-- EXERCISE --
Start with the first line of the data and end with the line that holds "part: (715, 632) -> (876, 628), size x1.43"; write out each one exactly.

++++++++++++++++++++

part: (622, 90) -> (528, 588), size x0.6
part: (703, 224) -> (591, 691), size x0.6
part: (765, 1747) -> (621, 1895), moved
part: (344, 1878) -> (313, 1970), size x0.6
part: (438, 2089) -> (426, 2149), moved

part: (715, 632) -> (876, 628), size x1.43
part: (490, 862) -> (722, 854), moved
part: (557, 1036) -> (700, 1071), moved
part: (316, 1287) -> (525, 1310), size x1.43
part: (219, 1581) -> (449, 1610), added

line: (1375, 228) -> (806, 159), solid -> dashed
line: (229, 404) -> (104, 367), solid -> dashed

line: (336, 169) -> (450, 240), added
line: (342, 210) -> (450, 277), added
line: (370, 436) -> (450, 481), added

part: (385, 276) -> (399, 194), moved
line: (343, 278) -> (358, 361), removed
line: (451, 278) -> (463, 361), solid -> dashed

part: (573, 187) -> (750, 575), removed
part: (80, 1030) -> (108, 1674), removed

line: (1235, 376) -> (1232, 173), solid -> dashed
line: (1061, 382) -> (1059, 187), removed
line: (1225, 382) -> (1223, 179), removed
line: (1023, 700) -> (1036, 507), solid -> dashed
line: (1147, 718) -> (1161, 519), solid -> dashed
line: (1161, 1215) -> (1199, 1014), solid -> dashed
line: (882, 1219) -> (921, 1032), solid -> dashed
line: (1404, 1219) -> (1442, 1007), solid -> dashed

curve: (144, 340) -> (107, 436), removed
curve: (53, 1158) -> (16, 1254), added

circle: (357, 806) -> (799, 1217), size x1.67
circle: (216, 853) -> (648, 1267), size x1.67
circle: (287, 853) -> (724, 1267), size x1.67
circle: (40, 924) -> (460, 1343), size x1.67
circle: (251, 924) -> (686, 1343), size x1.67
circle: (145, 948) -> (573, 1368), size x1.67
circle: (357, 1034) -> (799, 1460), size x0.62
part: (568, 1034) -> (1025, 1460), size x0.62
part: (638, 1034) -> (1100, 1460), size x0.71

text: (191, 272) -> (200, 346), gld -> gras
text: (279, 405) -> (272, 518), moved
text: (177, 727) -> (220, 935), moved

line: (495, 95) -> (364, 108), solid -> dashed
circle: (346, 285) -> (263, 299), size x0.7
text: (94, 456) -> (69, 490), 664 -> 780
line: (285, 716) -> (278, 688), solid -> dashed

++++++++++++++++++++

-- RESPONSE BOX --
part: (622, 90) -> (528, 588), size x0.6
part: (703, 224) -> (591, 691), size x0.6
part: (765, 1747) -> (621, 1895), moved
part: (344, 1878) -> (313, 1970), size x0.6
part: (438, 2089) -> (426, 2149), moved

part: (715, 632) -> (876, 628), size x1.43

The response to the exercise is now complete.